MB: I don’t think that it makes the lessons any less valuable if they’re delivered by a self-publisher. I am more impressed by self-publishers, when they’re good, because of the broad skills-set needed to self-publish.

JM: When I’m working with older groups, I tend to have more time and we do look at self-publishing. I show them my collection of mini comics and ‘zines and stuff, and they can see the diversity of material and the spontaneity behind it. You know, you can make something in the morning and it can be out there by evening.

MB: Self-distribute by hand in the cafes and bars…

JM: Sure. I show them the templates for how to cut, fold and staple their own comics.

MB: Are you yourself still evolving as a cartoonist?

JM: I’m testing stuff out. I’m seeing what interests me.

MB: Do you have a final goal in mind?

JM: I do feel that there’s a real absence of any kids’ stuff on the comics market. There used to be all these articles about comics growing up and comics being for adults. And that’s true, but it’s actually gone further than that. There’s actually nothing for kids any more. You go into a comic shop and you can’t even get Tintin or Asterix. That’s one of the things that the teaching does, to show kids all these fantastic books. Books like Fred by Posy Simmonds

MB: What do you think the future holds for comics?

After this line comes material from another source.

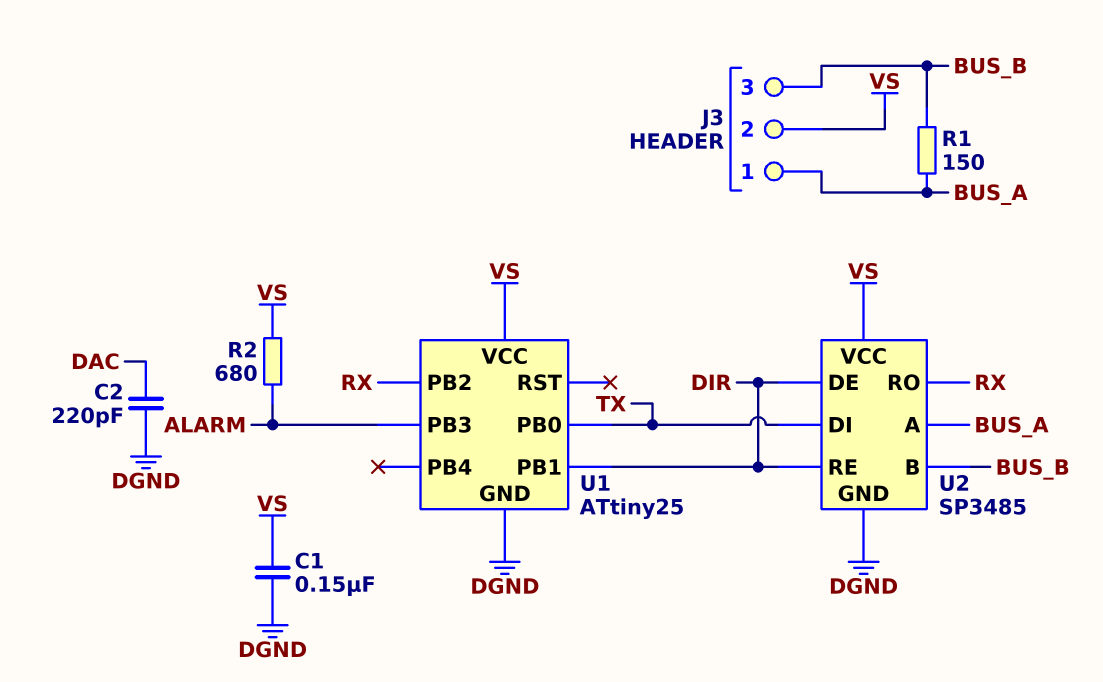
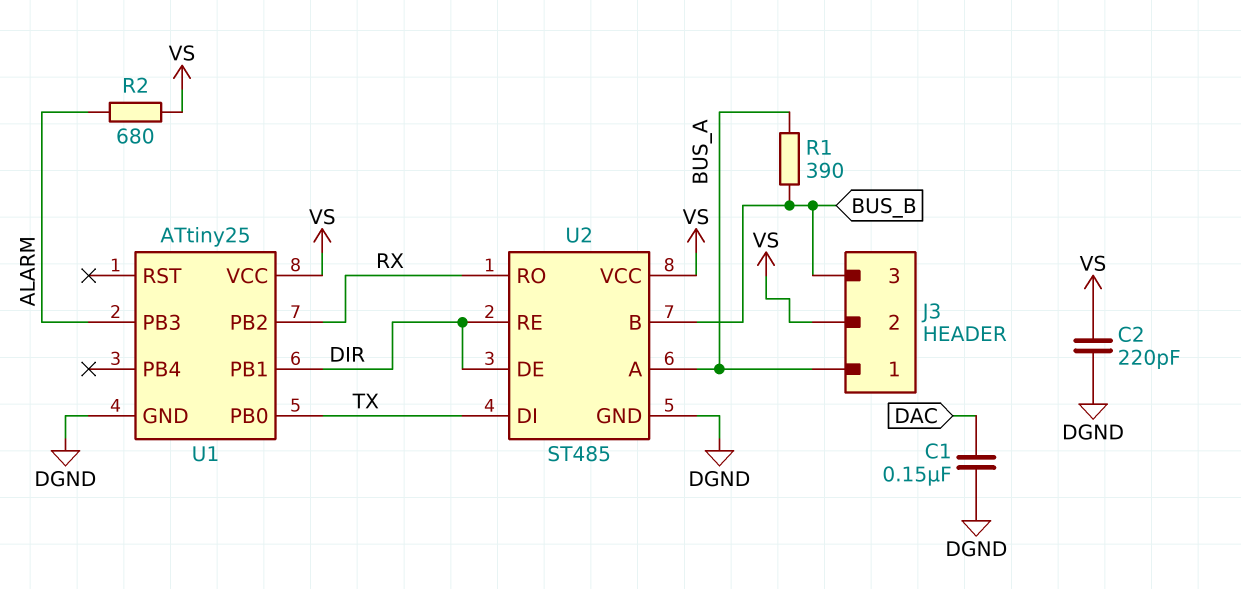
C1: 150nF (DGND, VS) -> 150nF (DAC, DGND)
C2: 220pF (DAC, DGND) -> 220pF (DGND, VS)
R1: 150 (BUS_A, BUS_B) -> 390 (BUS_A, BUS_B)
U2: SP3485 -> ST485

JM: I agree with Paul Gravett that we’re entering a new golden age of comics, where there’s academic attention, there’s more vintage stuff available in reprints, there’s European stuff being translated…it’s quite an exciting time for comics and people are realising the kind of issues that can be dealt with and the different ways comics can tell stories.

MB: Recommend some cartoonists that people should keep an eye out for.

JM: Oliver East’s Trains are Mint stuff is fantastic. I’ve known Oli for years and seen where his work’s come from and how he’s arrived at his current stuff, so it’s nice to see how it’s all developed. He did the same course as me, Interactive Arts at Manchester Metropolitan University, but he was a couple of years below me. Neither of us were doing comics at that point. It was much more experimental. We did sculpture and printing and all sorts. Anything except drawing really. It was like an extension of a foundation course. You had the chance to experiment and collaborate in groups. In that way it was good. There wasn’t a huge amount of teaching. We were left to it a lot.

But back to cartoonists. I really like Stuart Kolakovic. He’s got a really good sensibility. He’s a great designer. There’s also a guy called Rob Bailey, who’s decorated the walls in Common, just round the corner from here. His work is very graphic, very simple and very bold. Wonderful stuff.

MB: Is there much of a ‘scene’ here in Manchester?

JM: I have started meeting cartoonists around Manchester. Adam Cadwell is a really nice chap. I met John Allison a couple of weeks ago and he was great. I’m slowly meeting these people, but just because they’re all into comics doesn’t mean that they’ve got anything in common. But it’s definitely nice to talk to people who are in that same kind of realm.

MB: To me it’s like there’s a scene that isn’t a scene. The thing that all these local cartoonists most have in common is an appreciation of the mechanics of comics.

JM: Yes…but then I don’t necessarily want to meet someone else who’s drawing cat comics for kids.

It would be like talking to myself.

Jim, thanks for your time.

3 comments:

ed syder said...

this is a great read. i love you jim!

Jim Medway said...

Hey Adam and John,
hope my comment about meeting other creators isn't taken the wrong way! You guys are top, and I simply meant there's no reason why say plasterers would automatically connect. I'm probably not making this any better am I? I'll shut up!
Matt - thanks again for a thorough and enjoyable interview!